The dirt here is red (think Franklin County, VA). In America, a woman would never come in to give birth in a sterile environment with dirty feet. In Uganda, everyone does what they can with what they have. Having dirty feet is the least of their worries. Snapping out of the daze I was in, I realized I had successfully avoided getting light headed until the end of the procedure when the mother’s anesthesia began to wear off too early. Imagining what she must have been feeling, I had to step outside to get a breath of fresh air and compose myself again. I think if I have kids I’ll definitely adopt instead of the alternative. If anything, this day I gained a new understanding of the miracle of birth and the amazing resiliency of God’s creation that is the human body.
Although I’m not a medical professional, I could see that the resources available in this health center (one of the best in the area) were nowhere close to the standard you would see in a hospital in the U.S. There are so many needs here; it is unfathomable until you see them for yourself. Many health centers here don’t even have stethoscopes or blood pressure machines.
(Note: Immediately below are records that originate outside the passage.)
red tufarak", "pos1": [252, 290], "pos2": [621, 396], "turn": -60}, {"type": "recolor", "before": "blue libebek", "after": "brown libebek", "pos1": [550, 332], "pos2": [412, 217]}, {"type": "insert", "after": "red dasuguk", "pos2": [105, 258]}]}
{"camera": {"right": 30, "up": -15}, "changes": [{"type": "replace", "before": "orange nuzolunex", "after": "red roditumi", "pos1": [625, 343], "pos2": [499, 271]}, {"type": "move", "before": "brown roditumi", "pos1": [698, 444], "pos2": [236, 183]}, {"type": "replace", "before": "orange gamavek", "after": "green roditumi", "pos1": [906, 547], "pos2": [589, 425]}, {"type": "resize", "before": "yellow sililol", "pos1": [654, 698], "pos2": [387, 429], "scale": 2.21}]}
Diagnostic charts are few and far between, most of which are scribbled on notebook paper and taped to the wall.
When visiting Uganda for the first time last September, I was made aware of the need for reading glasses here. Many villagers haven’t read their Bibles in years because they simply don’t have access to a pair of glasses. This really touched my heart and seemed like a problem easy enough to fix with a little help from church partners and also from organizations that specialize in sight projects for developing countries. The staff at the Kissito office in Virginia contacted one such organization, but nothing has developed up to this point.
During our day at Bugobero, the most interesting thing happened. The doctor was sharing the surgical theater with a visiting ophthalmologist performing eye surgeries. Dr. Sabiiti had himself recognized the need for reading glasses, so he asked the eye doctor if it would be possible to do a quarterly vision clinic and eyeglass distribution. As it turns out, everyone thought the idea would work, as long as we could gather up as many pairs of glasses as possible and get them to the clinic. According to the eye doctor, 1 out of every 10 patients that showed up for surgery actually needed it. Most of them just needed glasses. In Uganda, a pair of reading glasses costs approximately six dollars, too much for the average Ugandan villager to afford. So, due to lack of access and affordability, people cannot do simple things such as sew a button, bandage a cut, or read the Word of God. We already have 50 pairs of “dollar store” reading glasses scheduled to come over with the next team from the States. My point here is that God put exactly the right people together at exactly the right time. I have seen this many times during my first week here in Africa. The best part is that everything happening here is leading to an opportunity to meet spiritual needs, not just physical.
I have been reminded every day in Africa that I am exactly where I am supposed to be. Your prayers have initiated something new, something big, a mission that can only be accomplished by the power of the Lord. Those miracles will be proof that He is the only One who truly transforms people and communities. He is the One with the vision. It is only through Him that we can heal the sick and restore sight to the blind.